Старший полицейский перевел взгляд с трупа на Барта.
— Это вы нашли тело?
— Боюсь, что я.
— Сегодня без кошмаров не обойдется.
— Похоже на то. — Но его не столько беспокоила перспектива плохого сна, сколько более реальные вещи. Фенелда Шелби. И Миган, которой сейчас надо думать только об одном — как родить здорового ребенка. Есть над чем поломать голову.
— Не уходите далеко, — сказал седой полицейский. — Вы нам понадобитесь. Нам придется с вами поговорить, хотя все и так ясно как Божий день.
— Иногда простота бывает обманчива, — заметил Барт, понимая, что коп пропустит мимо ушей замечание какого-то коммивояжера.
— Если это не самоубийство, мы выясним. Вы друг погибшего?
— Нет, но я встречал его пару раз в доме Миган Ланкастер.
— Так вы тот друг Миган, о котором говорил Роджер Кольер, не так ли? — Полицейский ухмыльнулся и кивнул, словно он знал какой-то известный только ему секрет.
— Да, я друг Миган.
— Подождите здесь минутку, я сейчас возьму у вас показания. А потом вы будете свободны.
Молодой полицейский наткнулся на записку.
— Стопроцентное самоубийство, — заявил он. — Круто, конечно, стреляться в собственной постели, но, в конце концов, он не собирался в ней спать, а кто будет это все убирать, ему до лампочки.
— Надо будет здесь все отснять на всякий случай, мало ли что. Положение тела, оружия. И еще взять отпечатки пальцев с пистолета и стакана.
Барт оставил их работать, а сам отправился на кухню, жалея, что не может сам вести следствие, потому что это было бы нарушением приказа. Ведь он тайный агент, и ему не велено открывать себя, не говоря уж о том, чтобы предлагать услуги, в которых никто не нуждается.
Когда он вошел в кухню, Фенелда тихо всхлипывала, а Миган по телефону объясняла
Фенелда высморкалась и проговорила:
— Господи, чего только я не делала, чтобы вывести его на правильный путь. Я всю жизнь водила его в воскресную школу.
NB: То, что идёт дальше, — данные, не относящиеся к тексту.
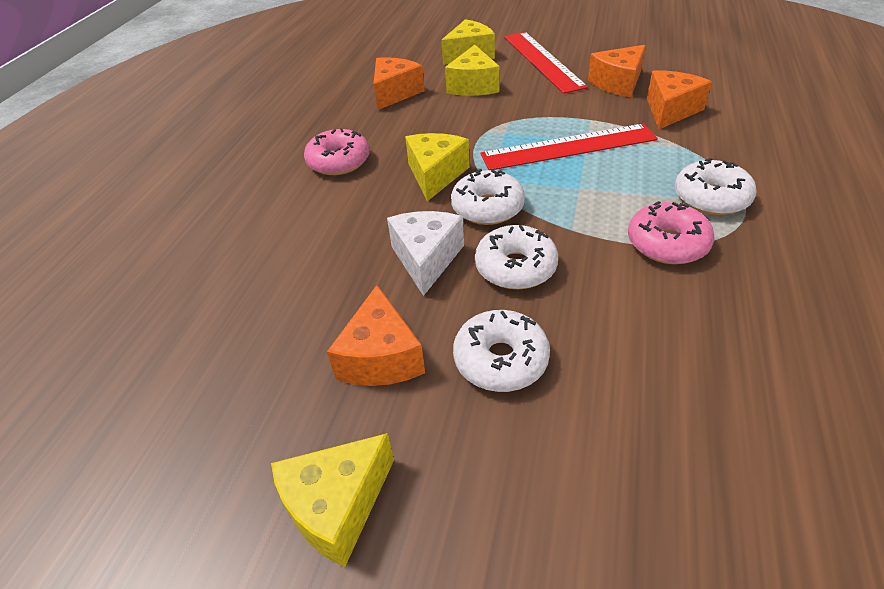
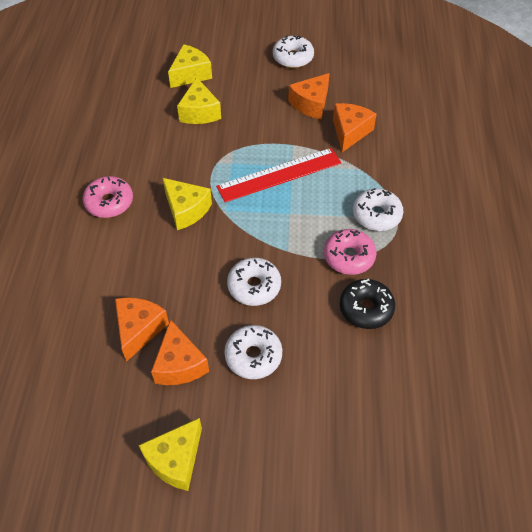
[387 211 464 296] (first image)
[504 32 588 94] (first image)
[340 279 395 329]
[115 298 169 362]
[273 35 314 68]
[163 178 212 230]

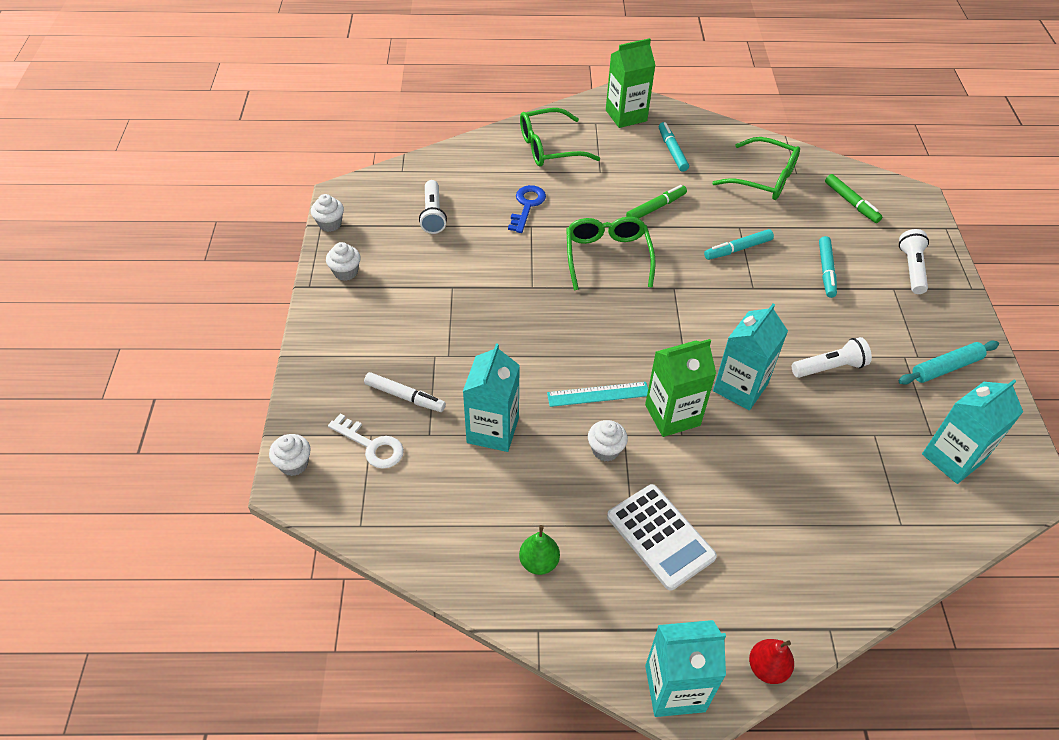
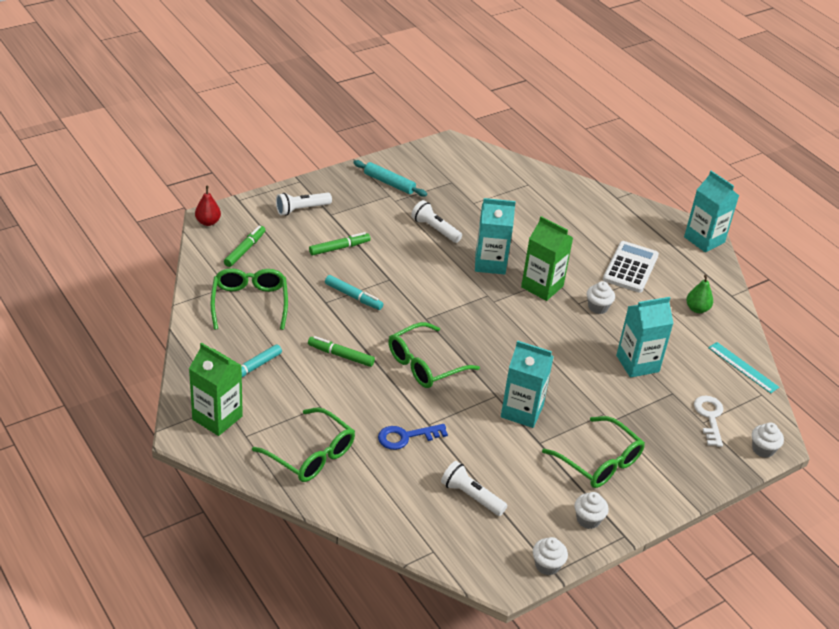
[364 372 446 412] (first image)
[542 416 645 488]
[708 342 779 393]
[195 186 221 226]
[501 340 554 428]
[309 232 371 255]
[441 461 507 516]

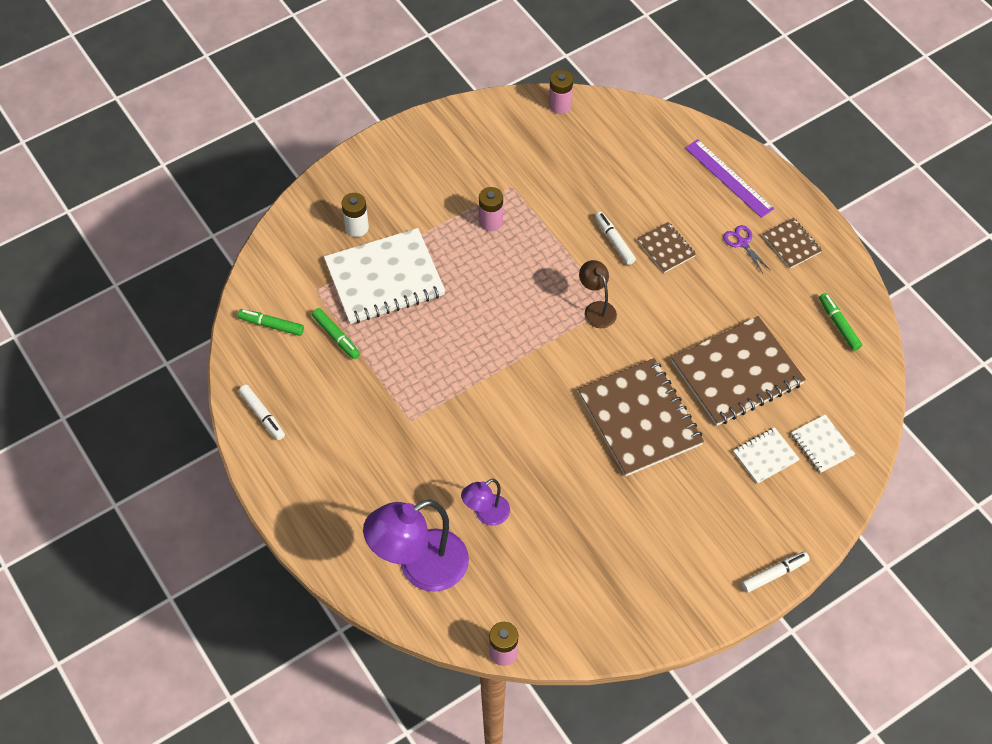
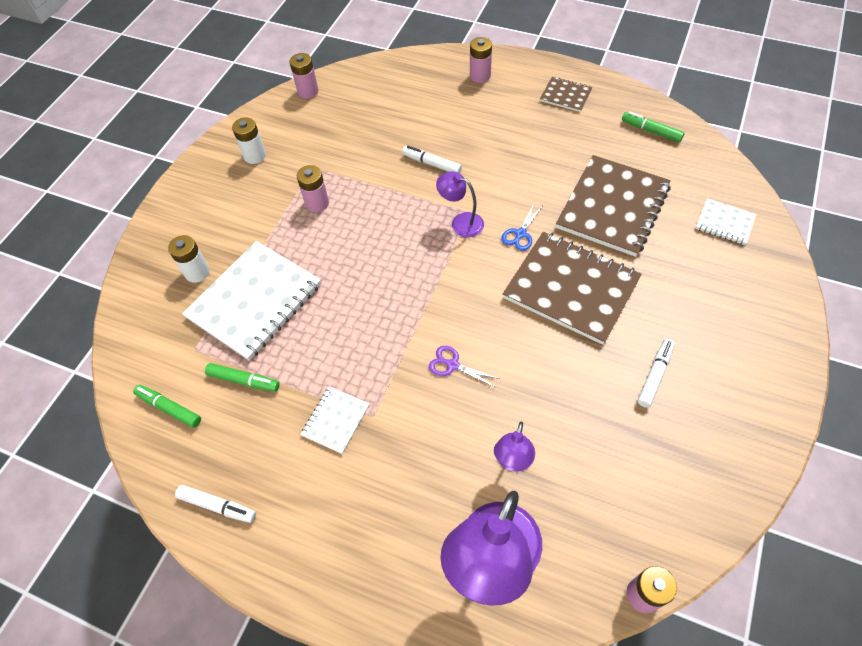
[637 222 696 273] (first image)
[232 118 266 164]
[501 204 543 251]
[429 346 500 388]
[300 386 369 454]
[638 339 675 408]
[470 37 492 83]
[436 171 484 237]
[133 385 201 428]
Барт положил руку на ее ладонь, впервые обратив внимание на вспухшие вены и морщины. Руки труженицы. Это напомнило ему мать, и ему вдруг захотелось позвонить ей и сказать, что он любит ее.
— Я уверен, миссис Шелби, что он знал, как вы его любите. Это все проклятые наркотики. Стоит попробовать их, а дальше пошло-поехало и назад дорожки нет.
— Его отец был хорошим человеком. Он делал все, что только мог, для нас. Это разбило бы ему сердце.
Как разбило ее.
— Вспоминайте о лучших временах, миссис Шелби. Моя мама всегда говорила, что лучший способ пережить плохие времена — это вспоминать счастливые.
Она вновь всхлипнула и вытерла глаза уголком передника.
— Я никогда не забуду его. Что бы там ни было, это мой сын.
Барт обрадовался, когда Миган подсела к ним за стол. По части утешений из него плохой специалист.
— Я говорила с преподобным Форрестером. Он сейчас приедет и обещал сообщить женщинам из прихода о случившемся.
— Спасибо, Миган. Ты такая же, как твоя бабушка. Всегда у нее находилось время позаботиться о других. С твоей мамой у нее была масса проблем, а в тебе она души не чаяла.
Зазвонил телефон. Это оказался Люк. Барт извинился и вышел с телефоном за дверь. Он изложил ему последние новости.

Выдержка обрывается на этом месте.